Listed records →
◆ ◆ ◆ ◆ ◆ ◆ ◆
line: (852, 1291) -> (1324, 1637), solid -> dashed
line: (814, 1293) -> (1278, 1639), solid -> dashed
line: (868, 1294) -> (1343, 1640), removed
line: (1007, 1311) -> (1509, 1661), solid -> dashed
◆ ◆ ◆ ◆ ◆ ◆ ◆
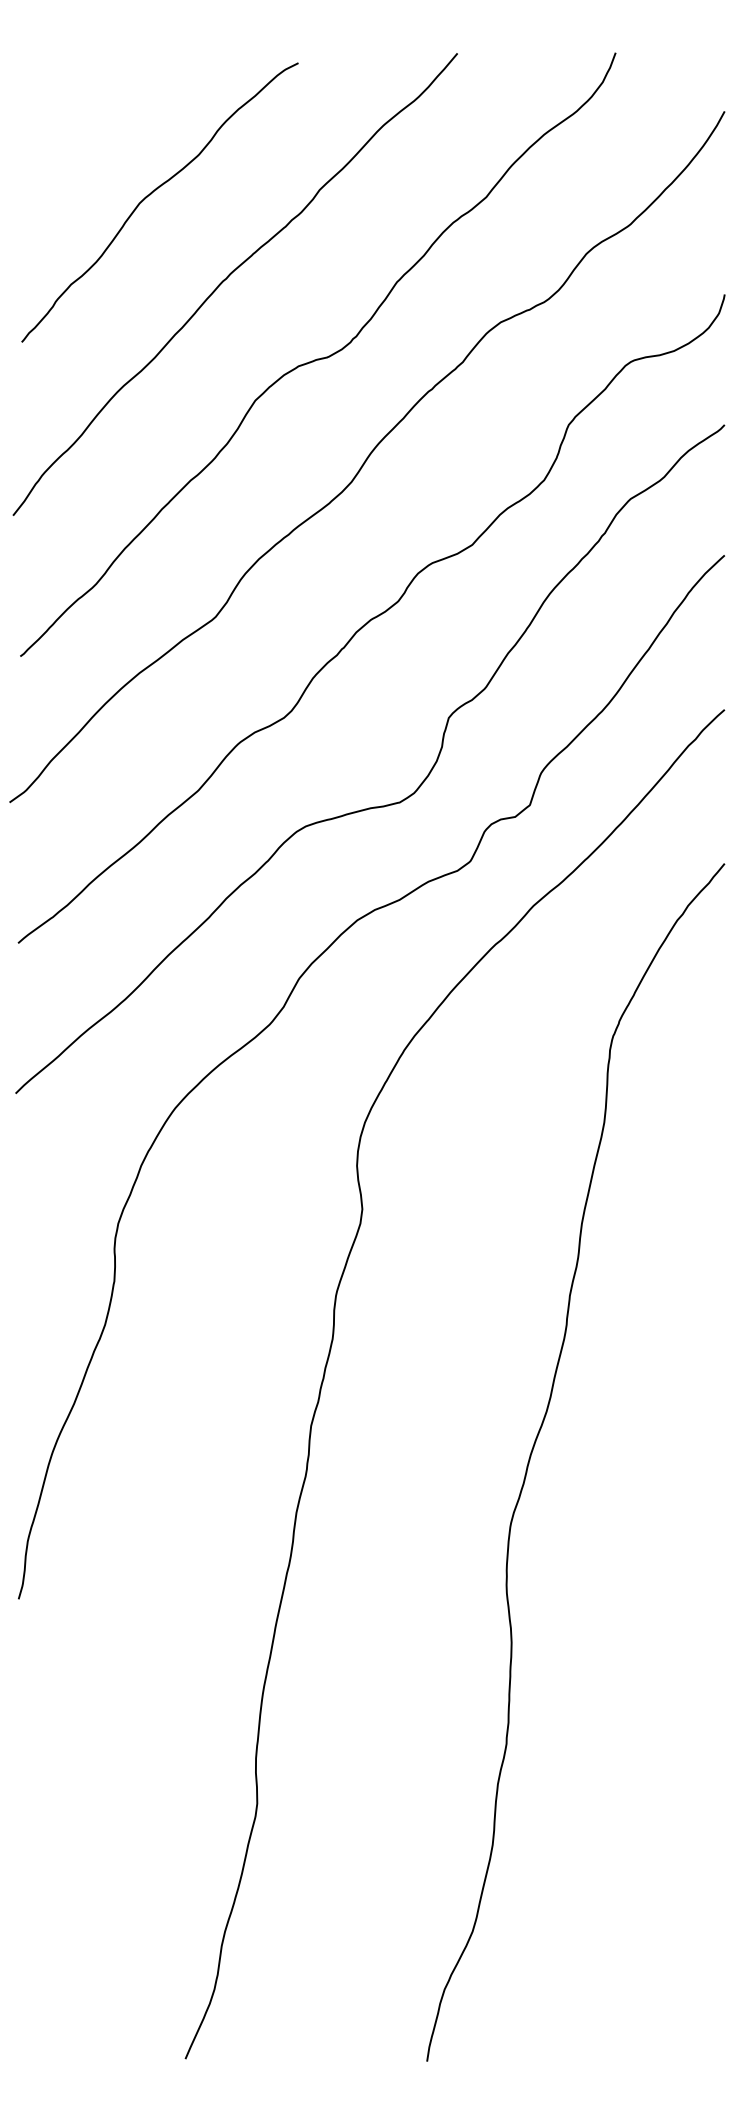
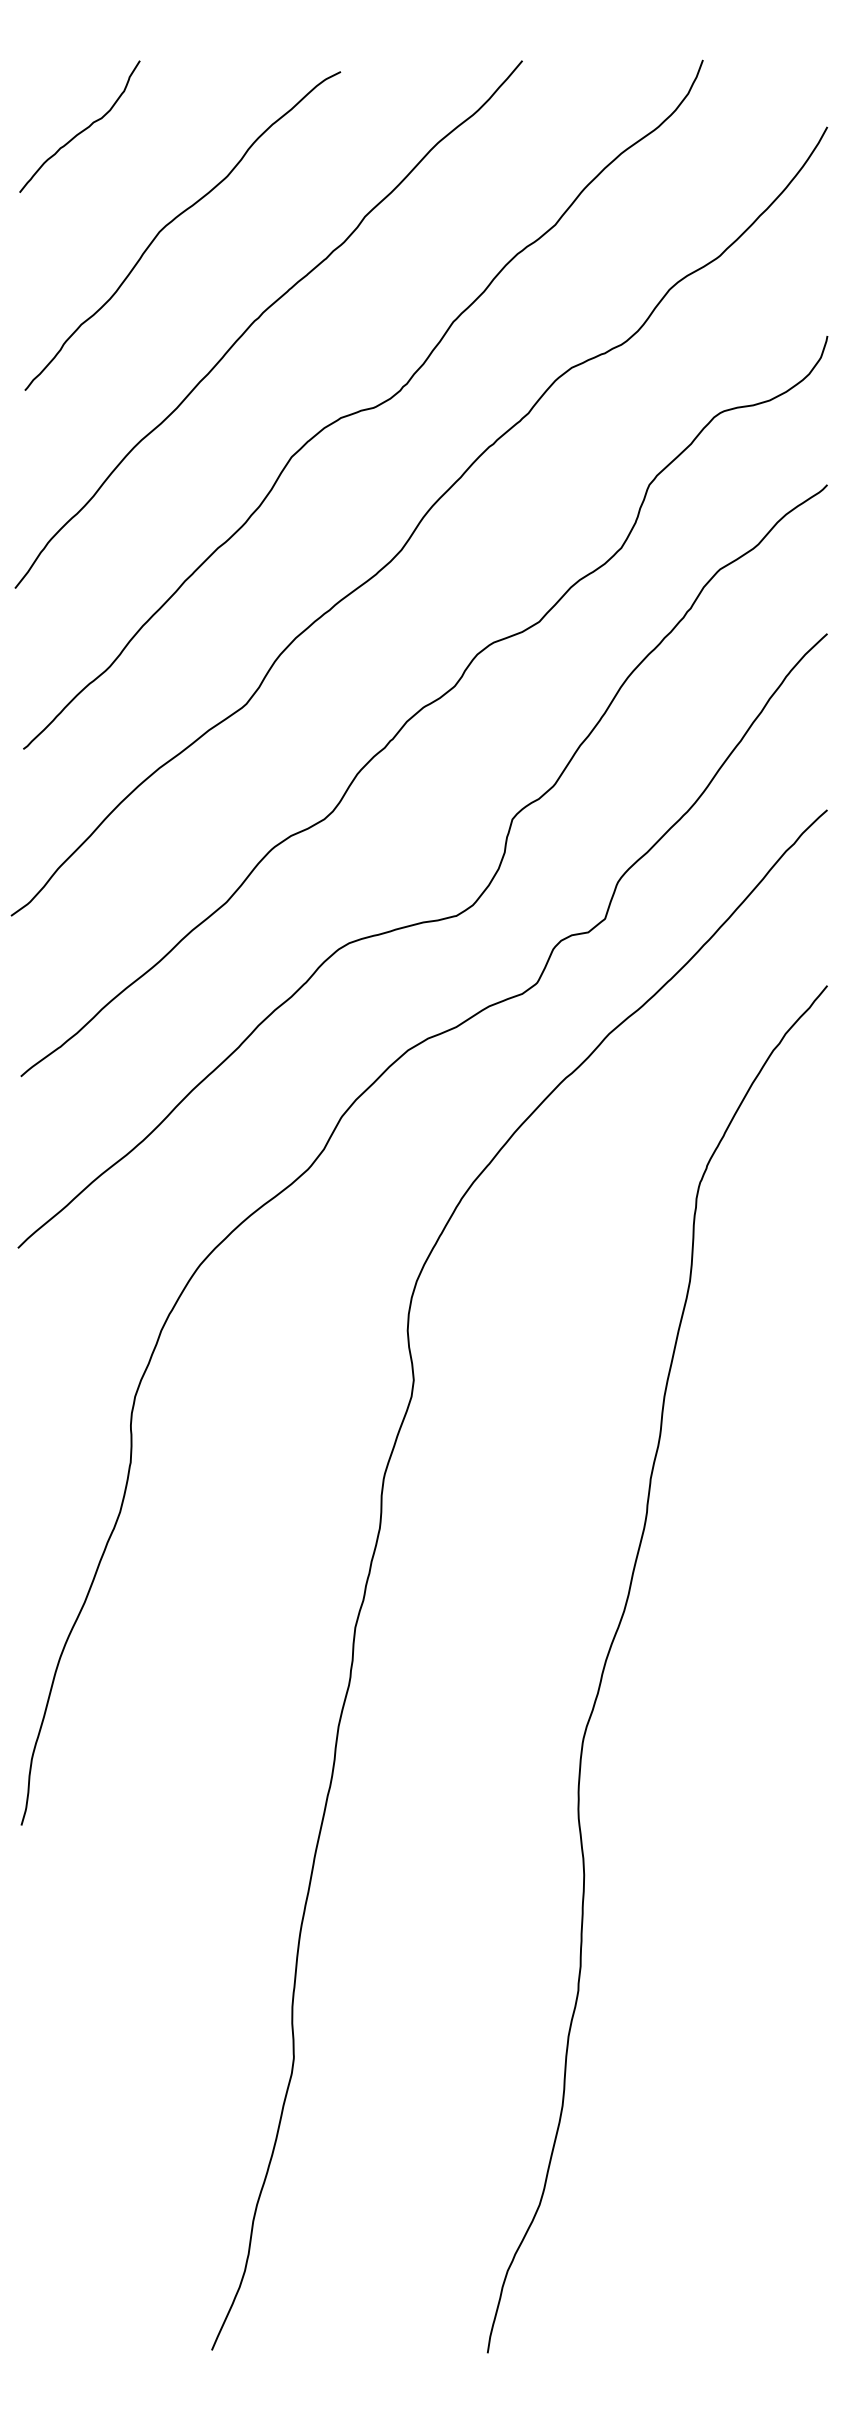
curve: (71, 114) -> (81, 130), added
◆ ◆ ◆ ◆ ◆ ◆ ◆
Assignment →
Look above for the line with "line: (868, 1294) -> (1343, 1640), removed" and the line with "line: (1007, 1311)". Write out those two lines and all the lines between them, exactly, and no others.

Solution to the problem →
line: (868, 1294) -> (1343, 1640), removed
line: (1007, 1311) -> (1509, 1661), solid -> dashed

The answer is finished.